政治と経済の話を分かりやすく。政経プラットフォーム。ITビジネスアナリストの深田萌絵がお送りします。

今回は「越境3.0チャンネル」石田和靖さんにお越しいただきました。石田さん、よろしくお願いし ます。

(石田)

はい、よろしくお願いします。

(深田)

毎回石田さんの話を聞くのを楽しみにしているのですが、今日はとても気になったニュースがあります。アメリカがあれだけサウジアラビアに対して結構偉そうな態度を取ってきたにも拘わらず、ついにサウジに防衛協定を提案しに行ったというニュースが出てきました。これは、バイデンが今弱腰なのではないのかと勘ぐっているのですが、どうでしょう。

  • サウジに弱腰になったアメリカ

(石田)

おっしゃる通りですね。弱腰であってそこにつけ込んでいるのがサウジアラビアという構図ですね。

(深田)

そうですよね。

(石田)

なぜこういうことを始めたかと言うと、元々、バイデン政権が考えていたのはサウジアラビアとイスラエルの国交正常化合意、この仲介をバイデン政権がやってワシントンへの土産にするという構想だったわけです。

ワシントンの中でも、民主党・共和党問わず、やはり中東和平の実績というのはたいへん評価が高い。これまでだと1979年、エジプトとイスラエルの国交正常化をやったのがカーター大統領です。その後1994年、イスラエルとヨルダンの正常化、これはビル・クリントン大統領が仲介した。アメリカ国内の政治業界の中で、両方とも極めて高い評価だった。

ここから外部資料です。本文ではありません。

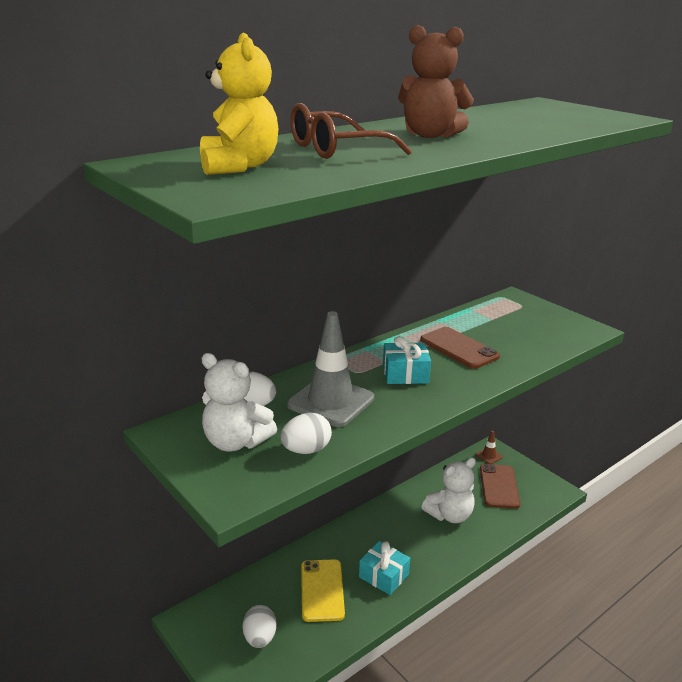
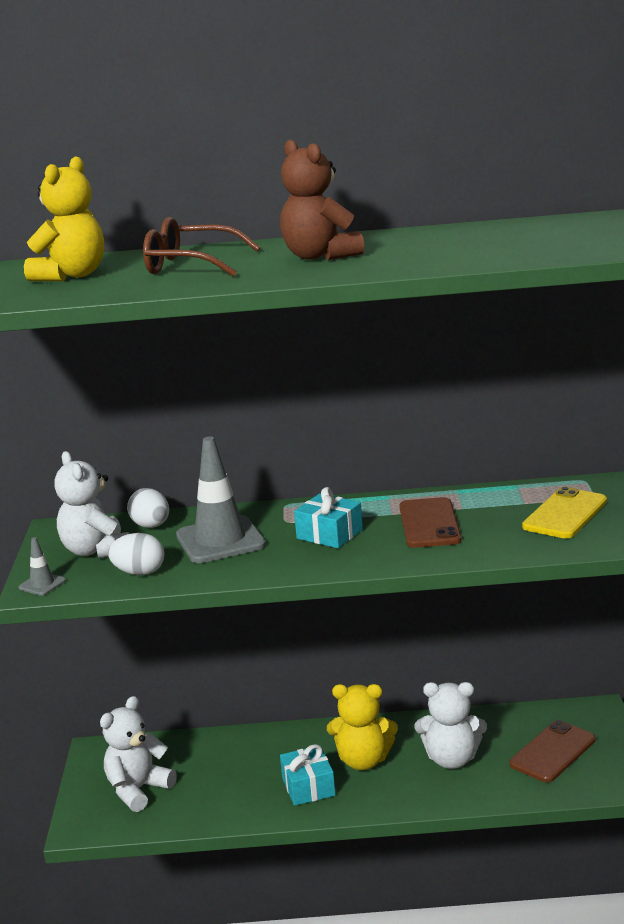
camera: 40 degrees right, 5 degrees down
(231, 491) = (42, 584): none -> grey traffic cone
(260, 638) = (138, 790): white egg -> white teddy bear
(322, 590) = (235, 775): yellow phone -> yellow phone (565, 514)
(398, 539) = (363, 760): none -> yellow teddy bear
(489, 456) = (584, 715): brown traffic cone -> none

その後ずっと暗礁に乗り上げていて、2020年にトランプ大統領が「アブラハム合意」という形でイスラエルとアラブ諸国の国交正常化を成し遂げました。スーダン、UAE、バーレン、モロッコの4カ国とイスラエルの国交正常化でした。これまではカーター大統領もエジプト一つだけ成し遂げた。ビル・クリントン大統領もヨルダンという国一つだけイスラエルとの正常化を成し遂げた。それ以外の大統領はできなかった。それをトランプさんは一人で4つもやってしまった。だからこれはものすごく評価が高いのです。アラブ圏でも評価が高いし、もちろん、イスラエルでもアメリカのワシントンの中でも評価が高い。

そういうことが起きていたのですが、では次はサウジアラビアか、と言われているところで、アメリカはバイデン政権に代わってしまいました。

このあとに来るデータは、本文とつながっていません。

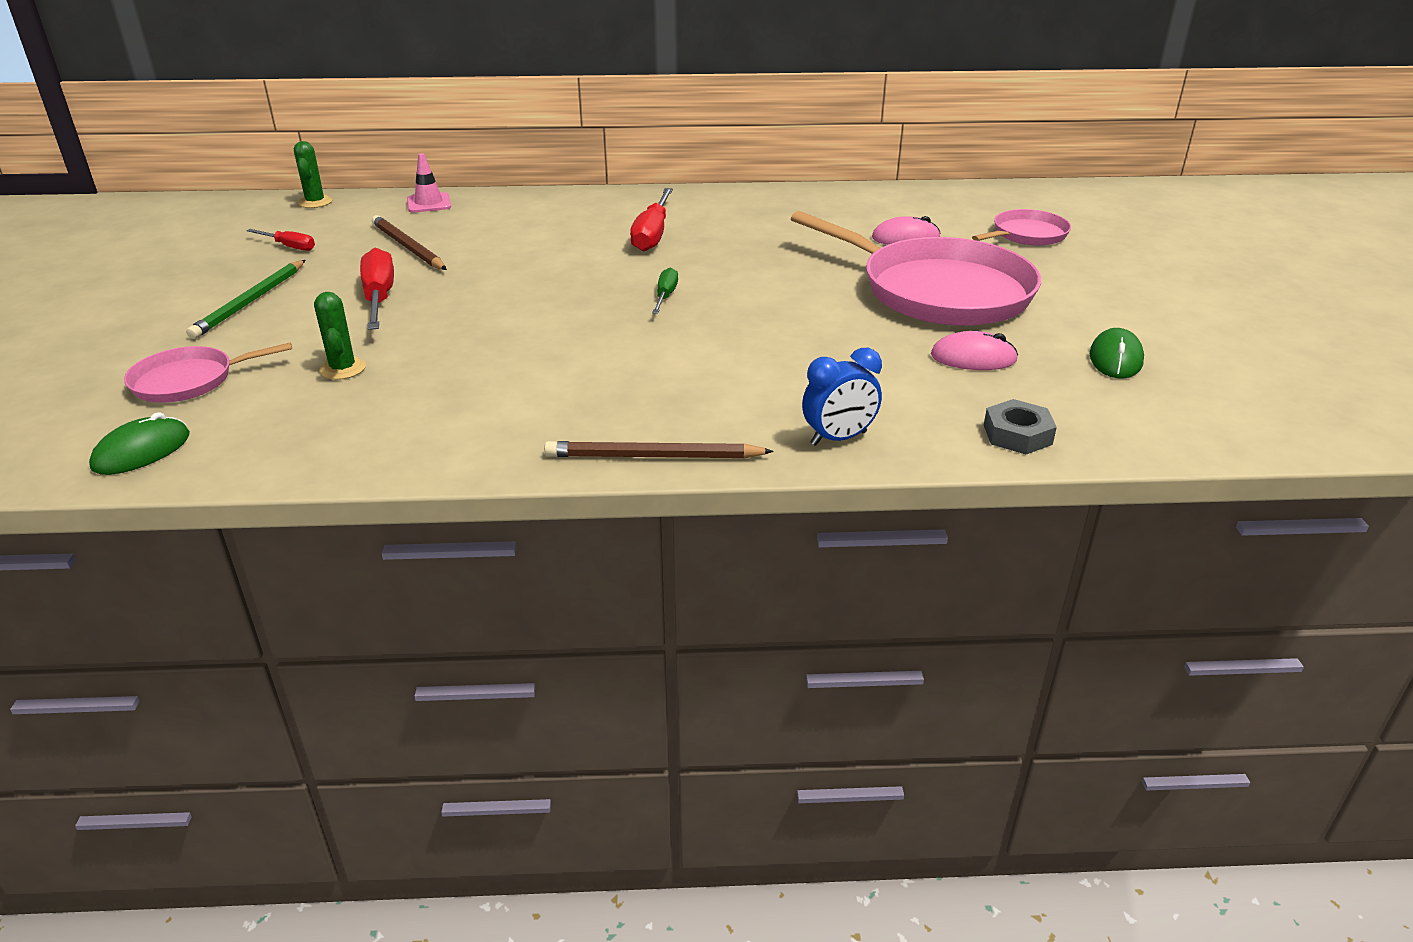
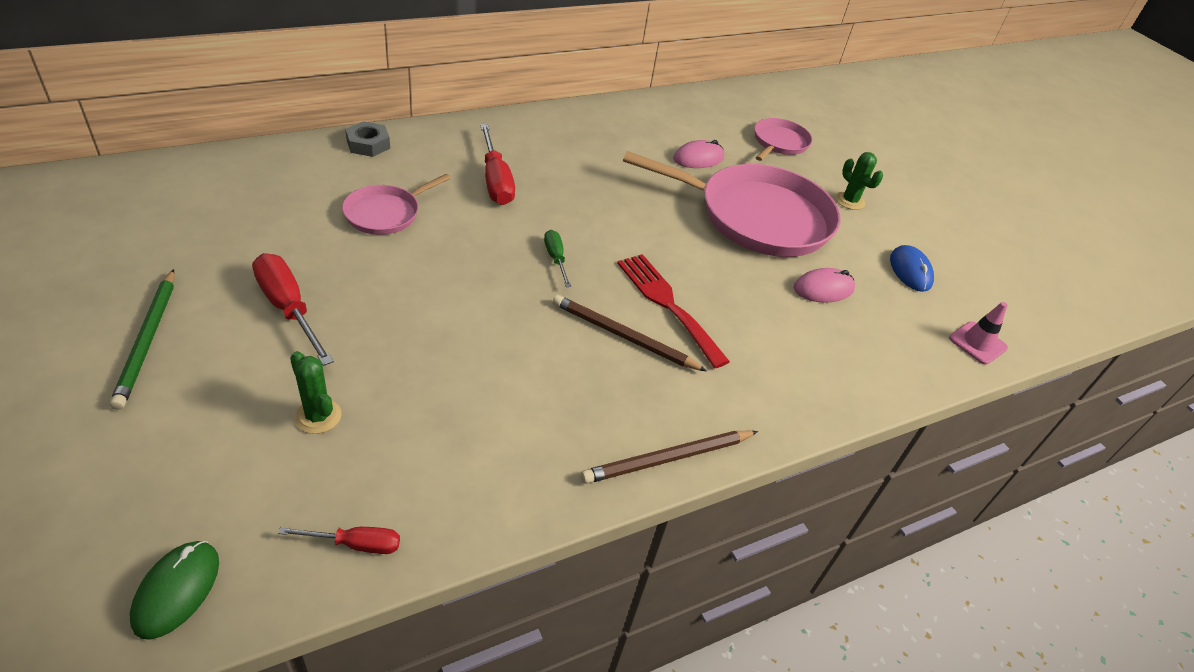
camera: 30 degrees left, 10 degrees up
(189, 380) = (158, 472): pink pan -> pink pan (386, 213)
(289, 246) = (136, 248): red screwdriver -> red screwdriver (356, 544)
(315, 202) = (119, 176): green cactus -> green cactus (850, 201)
(408, 247) = (270, 230): brown pencil -> brown pencil (623, 336)
(429, 203) = (250, 163): pink traffic cone -> pink traffic cone (977, 343)
(761, 344) = (667, 304): none -> red fork
(838, 438) = (788, 401): blue clock -> none
(1017, 434) = (898, 366): grey nut -> grey nut (368, 144)
(1115, 358) = (910, 271): green mouse -> blue mouse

バイデンも同じく、中東和平で一つ大きな実績を残そうと動いていましたが、バイデン政権はアラブ諸国に対してとんでもない外交をやってきたのです。だからはっきり言って中東和平どころか、逆に不信感を与えてしまいました。それで、信頼を取り戻すための一つの戦略として、イスラエルとサウジアラビアの国交正常化の仲介をしようとしました。バイデンもブリンケン国務長官も、ものすごく動いてはいましたが、アメリカはそもそもすでにサウジアラビアの信頼を失っていたわけです。

では、今なぜサウジアラビアとアメリカでそういった安全保障協定の話が出てきているのか。これが実現しそうだなどということを、なぜアメリカが発表しているのか。これはさっき言ったイスラエルとサウジの国交正常化はもう無理です。

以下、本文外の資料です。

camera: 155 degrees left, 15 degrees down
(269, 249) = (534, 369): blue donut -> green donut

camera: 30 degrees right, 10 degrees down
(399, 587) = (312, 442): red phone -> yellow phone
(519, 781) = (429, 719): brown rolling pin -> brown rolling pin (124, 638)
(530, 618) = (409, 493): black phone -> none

ガザの攻撃から始まってラファの虐殺まで起きてしまっている。パレスチナの大義として、パレスチナ国家国民の主権をまず先に作ろうと言っている、その考えを「パレスチナの大義」と言うのですが、その「パレスチナの大義」の最前線に立ってるのはサウジアラビアなのです。アラブの盟主と呼ばれているサウジアラビアはアラブ圏のリーダーなので、サウジアラビアとしてはもうこのような状態でイスラエルとの国交正常化など、もうできるわけはないだろうというスタンスなのです。

このような戦争をやっていて、パレスチナ人が3万8千人も殺されている。だからはっきり言ってバイデンが考えていたイスラエル・サウジアラビアの正常化合意というのは、もうほぼ白紙というか、それ以下に戻ってしまったという感じなのです。

  • サウジはアメリカに核開発を要求

(石田)

ただ、サウジアラビアとしても一つ思惑があります。単刀直入に言うと、核が欲しいのです。

(深田)

核が欲しい。

(石田)

核兵器が欲しい。去年の3月にサウジアラビアとイランが国交正常化をしました。これは中国の習近平の仲介で行われた。ですから、一応表向きはイランとサウジの対立が解消されて握手をしているように見える。握手をして経済協力なども始まったけれども、でもお互い100%信頼感があるかというと、そうではなくて不信感もすごく残っている。

(深田)

それはそうですよね。

(石田)

これまで対立していた相手であり、しかもサウジアラビアからしてみると相手は核開発をしている。中東のこの二大大国、しかもイスラム教シーア派の盟主であるイランとスンニ派の盟主であるサウジアラビアは、面積ももう巨大な面積で、両方ともそこそこの人口規模で、世界地図で見るとペルシャ湾を挟んで向い合っているという構図です。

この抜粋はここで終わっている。